Aan de Voorzitter van de Tweede Kamer der Staten-Generaal

Den Haag, 23 november 2009

Hierbij stuur ik u mijn reactie op het verzoek van de Vaste Kamercommissie voor Landbouw, Natuur en Voedselkwaliteit, om te reageren op het standpunt van de Europese Commissie dat een verbod op wilde dieren in circussen een aangelegenheid is van de lidstaten.

Context van de brief van de Commissie

In een brief van 18 september 2009 aan de Europese Ombudsman (hierna: ombudsman) heeft de Europese Commissie (hierna: EC) aangegeven dat het verbod op wilde dieren in circussen een nationale aangelegenheid is. Deze brief is gestuurd naar aanleiding van een al enige tijd lopende procedure welke ik hier kort zal schetsen.

Voorafgaand aan de brief van de EC is in 2005 door een circusvereniging een klacht ingediend bij de EC tegen het verbod van Oostenrijk op het gebruik van wilde dieren in circussen. De klacht hield in dat dit verbod in strijd was met het vrije verkeer van diensten, neergelegd in het EG-verdrag. De EC heeft daarop de Oostenrijkse autoriteiten verzocht deze inbreuk op het vrije verkeer te motiveren, waarna de EC heeft besloten geen infractieprocedure te starten tegen Oostenrijk.

Vanwege het niet optreden tegen Oostenrijk heeft de circusvereniging een klacht ingediend bij de ombudsman. De ombudsman heeft geoordeeld dat de EC niet afdoende heeft gemotiveerd waarom de infractieprocedure niet is doorgezet, omdat de proportionaliteit van de maatregel niet is getoetst door de EC.

De EC motiveert haar standpunt met het argument dat een inbreuk op het vrije verkeer van diensten kan worden gerechtvaardigd door een dwingende eis van algemeen belang en dat de bescherming van dierenwelzijn een dwingende eis van algemeen belang kan vormen. Vanwege het feit dat dierenbescherming een gevoelig onderwerp is waarover door de bevolking van de lidstaten, afhankelijk van de sociale, culturele en religieuze kenmerken van de desbetreffende maatschappij, zeer verschillend kan worden gedacht, is de EC van mening dat de vraag hoe wilde dieren in het circus het beste kunnen worden beschermd, door de lidstaten zelf dient te worden beoordeeld. De EC is van mening dat zij niet meer hoeft te toetsen of de getroffen maatregel proportioneel is en er geen andere, minder handelsbelemmerende maatregelen hadden kunnen worden getroffen door Oostenrijk. Vanwege haar ruime discretionaire bevoegdheid bij het al dan niet starten van een infractieprocedure tegen lidstaten en is zij tot slot van mening dat zij heeft mogen besluiten geen infractieprocedure te starten.
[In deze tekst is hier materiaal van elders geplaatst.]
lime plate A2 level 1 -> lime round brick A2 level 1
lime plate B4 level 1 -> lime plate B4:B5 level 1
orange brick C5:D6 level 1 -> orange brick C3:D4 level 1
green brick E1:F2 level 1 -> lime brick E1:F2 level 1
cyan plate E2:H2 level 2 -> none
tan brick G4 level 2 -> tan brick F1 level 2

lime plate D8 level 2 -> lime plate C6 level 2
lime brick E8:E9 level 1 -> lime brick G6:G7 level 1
Het is nu aan de ombudsman een definitieve aanbeveling op te maken en deze eventueel aan het Europese Parlement te sturen. Het Europese Parlement kan de EC hierover ter verantwoording roepen.
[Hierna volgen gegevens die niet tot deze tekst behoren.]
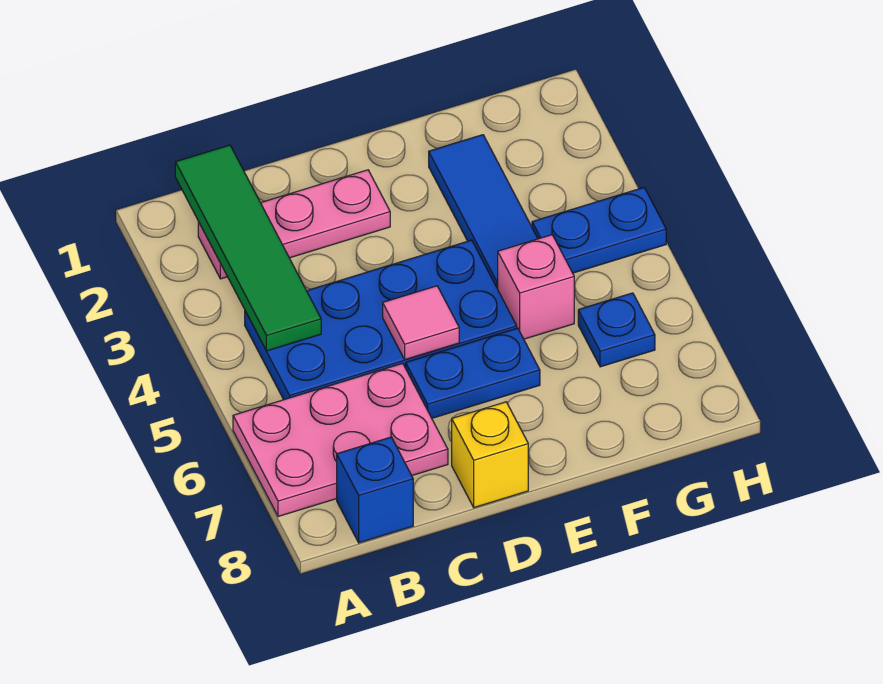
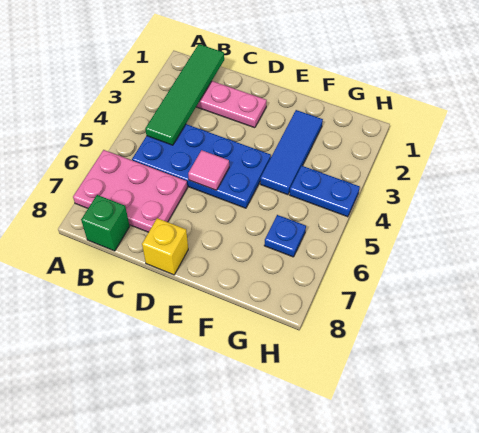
blue brick B8 level 1 -> green brick B8 level 1
blue plate D6:E6 level 1 -> none
pink brick F5 level 1 -> none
Mijn reactie op het standpunt van de Commissie

De kern van de hiervoor beschreven procedure betreft dus het meningsverschil tussen de ombudsman en de EC over de motivatieplicht van de EC bij het besluit niet over te gaan tot een infractieprocedure tegen een lidstaat. Meer specifiek betreft het de vraag of de EC de proportionaliteit van een maatregel, welke inbreuk maakt op het vrije verkeer van diensten, moet toetsen nadat zij heeft besloten dat het een aangelegenheid is van de lidstaten. Deze procedure is nog niet afgerond en kan mogelijk leiden tot een klacht van de ombudsman bij het Europese Parlement.

In mijn brief van 27 juli 2009 (Kamerstukken II 08/09, 28 286, nr. 311) heb ik mijn beleid uiteengezet ten aanzien van circusdieren. De brief van de EC geeft geen aanleiding mijn beleidsvoornemens op het terrein van het welzijn van circusdieren te herzien. Voor mijn inhoudelijke beleidslijn en de daarbij gemaakte afwegingen, verwijs ik u naar mijn brief van 27 juli.